The first decade of the 21st century was an era that brought the most number of unification fights, and so we have compiled a list of the 10 highest-grossing boxing matches in the sport’s history. Who could mention the name of Erik Morales without associating him with Marco Antonio Barrera? We’ve all seen the fight and we’ve all been thrilled as the world’s focus shifted from heavyweight boxing to lower weight divisions. We sat there glued to the television set. The world shrunk to an 18×18 feet platform; suddenly everyone’s a boxing fan!

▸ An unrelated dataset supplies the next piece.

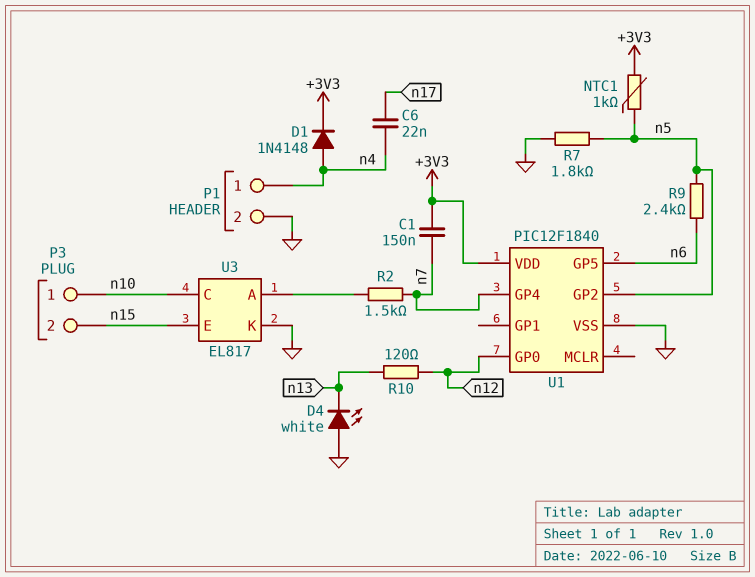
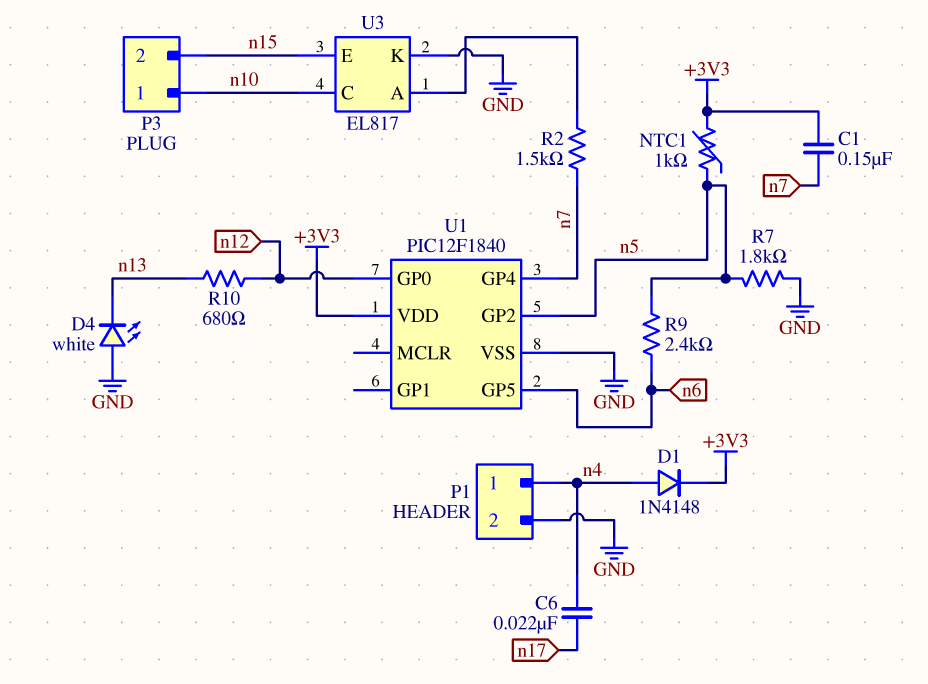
R10: 120 (n12, n13) -> 680 (n12, n13)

- Diego Corrales vs. Jose Luis Castillo (May 7, 2005) . The bell rings marking the start of the tenth round. It’s been a close fight so far. Who threw the most punches and how much damage each fighter received seems not to matter now. It is as if the fight is just beginning. We hear an uproar from the crowd first minute into the tenth round as Corrales drops the second time. It appears like Castillo is just a punch away from knocking Corrales out. Then, a counter left hook appears out of nowhere. Castillo is pinned against the ropes as Corrales unleashes the fury of his punches. Castillo drops his hands and snaps back his head and Referee Tony Weeks steps in just in time to end the match.
- Erik Morales vs. Marco Antonio Barrera (February 19, 2000). It is two minutes into the twelfth round and neither fighter has gained the upper hand. Suddenly, Barrera lands a combination of punches bringing Morales to his knee. Referee Mitch Halpern steps in and rules a knockdown. Erik Morales, despite his protests, hears a count for the first time in his career. The match resumes with both fighters trading blows in the middle of the ring. The bell sounds to end one of the best 122-pound fights ever. Morales wins by a split decision.
- Somsak Sithchatchawal TKO10 Mahyar Monshipour (March 18, 2006). Sithchatchawal drops Monshipour in the first round. Monshipour bounces back after that. However, in the tenth round Monshipour succumbs to Sithchatchawal’s relentlessness losing the match to his opponent via TKO.
- Marco Antonio Barrera vs. Erik Morales (November 27, 2004). Once again the rivals face each other in a match that takes place at 130 pounds. It’s like watching a replay of the previous match in February 2000, only this one is fiercer as can be seen during the first four rounds where Barrera fights like a madman barely giving Morales unwilling to budge an inch. Barrera wins by TKO.
- Micky Ward vs. Arturo Gatti (May 18, 2002). The two rivals seem evenly matched and equally skilled. After the seventh round however, fatigue sets in for Gattii while Ward remains in high gear up to the ninth round. They are among the most breathtaking rounds in boxing history. Gattii does recover from time to time only to succumb to Ward’s relentless pounding in the end.
- Israel Vazquez vs. Rafael Marquez (March 1, 2008). The match’s highlight is Vazquez’ remarkable close as he delivers his last minute knockdown, which many considers as one of the best moments in boxing history.
- Felix Trinidad vs. Fernando Vargas (December 2, 2000). Hall of Famer Trinidad delivers five knockdowns as he recovers from his own. Unfazed by a two-point deduction, he moves on to deliver a twelfth round knockout thereby winning the match.
- James Toney vs. Vasily Jirov (April 2, 2003). Toney has less than three seconds to stay in the match as he counters Jirov’s punches. The moment of truth arrives and Toney throws a left hook to the body forcing Jirov to drop his hands. He then follows it up with his signature combo that ultimately knocks Jirov down.
- (Tie) Micky Ward vs. Emmanuel Augustus (July 13, 2001). This is one of the bloodiest fights ever with more than 2000 blows exchanged between two tough warriors in a ten round match. Ward seals the deal with a classic body-shot knockdown.
- Kelly Pavlik vs. Jermain Taylor (September 27, 2007 ). Pavlik falls down in the second round. In the sixth Pavlik makes a tremendous recovery. He then proceeds to knock Taylor out in the seventh round to win the World middleweight title.